Comme en métropole, la demande d'allocation devait dans les DOM être faite, jusqu'à présent,auprès du centre communal ou intercommunal d'action sociale,du service départemental d'action sociale ou auprès des associations ou organismes à but non lucratif agréés à cet effet par le préfet. Par dérogation à cette disposition, elle doit être désormais déposée soit auprès de la caisse d'allocations familiales (CAF), soit auprès d'unorganisme sans but lucratif agréé par le préfet.

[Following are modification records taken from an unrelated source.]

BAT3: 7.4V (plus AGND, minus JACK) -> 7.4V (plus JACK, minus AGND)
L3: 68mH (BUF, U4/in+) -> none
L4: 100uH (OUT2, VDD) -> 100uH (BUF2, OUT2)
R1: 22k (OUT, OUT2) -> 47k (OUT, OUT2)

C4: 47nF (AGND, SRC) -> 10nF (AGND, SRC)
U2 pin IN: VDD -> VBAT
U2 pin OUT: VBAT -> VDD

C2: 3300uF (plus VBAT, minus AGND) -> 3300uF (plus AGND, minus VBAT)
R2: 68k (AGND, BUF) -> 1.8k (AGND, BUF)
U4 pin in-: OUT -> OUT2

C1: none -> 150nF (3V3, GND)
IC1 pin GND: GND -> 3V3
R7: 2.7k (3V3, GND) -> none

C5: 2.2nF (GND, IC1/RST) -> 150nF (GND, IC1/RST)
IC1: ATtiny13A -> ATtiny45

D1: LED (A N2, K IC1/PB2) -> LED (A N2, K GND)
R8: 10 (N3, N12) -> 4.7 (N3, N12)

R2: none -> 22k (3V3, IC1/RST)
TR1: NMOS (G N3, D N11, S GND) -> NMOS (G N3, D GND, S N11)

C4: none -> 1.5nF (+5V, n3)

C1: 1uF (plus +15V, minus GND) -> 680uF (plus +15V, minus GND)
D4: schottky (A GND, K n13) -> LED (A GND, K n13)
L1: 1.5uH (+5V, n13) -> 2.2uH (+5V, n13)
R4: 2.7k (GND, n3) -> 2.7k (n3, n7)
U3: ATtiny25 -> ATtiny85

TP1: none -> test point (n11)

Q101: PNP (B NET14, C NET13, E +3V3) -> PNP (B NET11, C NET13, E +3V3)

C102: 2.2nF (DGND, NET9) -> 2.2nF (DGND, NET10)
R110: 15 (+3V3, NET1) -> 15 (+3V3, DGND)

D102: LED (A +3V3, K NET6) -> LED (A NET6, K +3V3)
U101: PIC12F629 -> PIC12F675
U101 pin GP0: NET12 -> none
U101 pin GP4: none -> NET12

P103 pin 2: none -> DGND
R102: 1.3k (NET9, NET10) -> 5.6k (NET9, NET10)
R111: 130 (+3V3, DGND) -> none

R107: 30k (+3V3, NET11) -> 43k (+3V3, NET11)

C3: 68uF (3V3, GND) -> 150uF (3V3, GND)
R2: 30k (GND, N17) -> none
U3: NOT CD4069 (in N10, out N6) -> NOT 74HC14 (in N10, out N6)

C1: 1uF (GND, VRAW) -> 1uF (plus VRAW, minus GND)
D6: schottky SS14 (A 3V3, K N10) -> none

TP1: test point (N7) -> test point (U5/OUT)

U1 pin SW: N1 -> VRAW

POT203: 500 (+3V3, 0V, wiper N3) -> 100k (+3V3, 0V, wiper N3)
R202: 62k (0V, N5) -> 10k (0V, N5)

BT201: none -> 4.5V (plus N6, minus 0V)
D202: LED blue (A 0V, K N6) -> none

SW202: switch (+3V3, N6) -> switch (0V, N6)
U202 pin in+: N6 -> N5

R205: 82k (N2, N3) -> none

De même, l'instruction administrative et sociale du dossier, qui relevait du même intervenant - l'organisme devant lequel la demande avait été déposée - est confiée à présent à deux structures différentes. Ce qui n'est pas le cas en métropole. C'est ainsi que la CAF ou l'organisme agréé est chargé de l'instruction administrative du dossier, tandis que l'instruction sociale est effectuée par l'agence d'insertion qui assure en outre la responsabilité du contrat d'insertion et le suivi de sa mise en œuvre.

A noter : la loi du 13 décembre 2000 prévoit, dès le dépôt de la demande, une information de l'allocataire par la CAF (ou l'organisme agréé) sur ses obligations, les conditions de suspension et de radiation du RMI et les éventuelles sanctions pénales.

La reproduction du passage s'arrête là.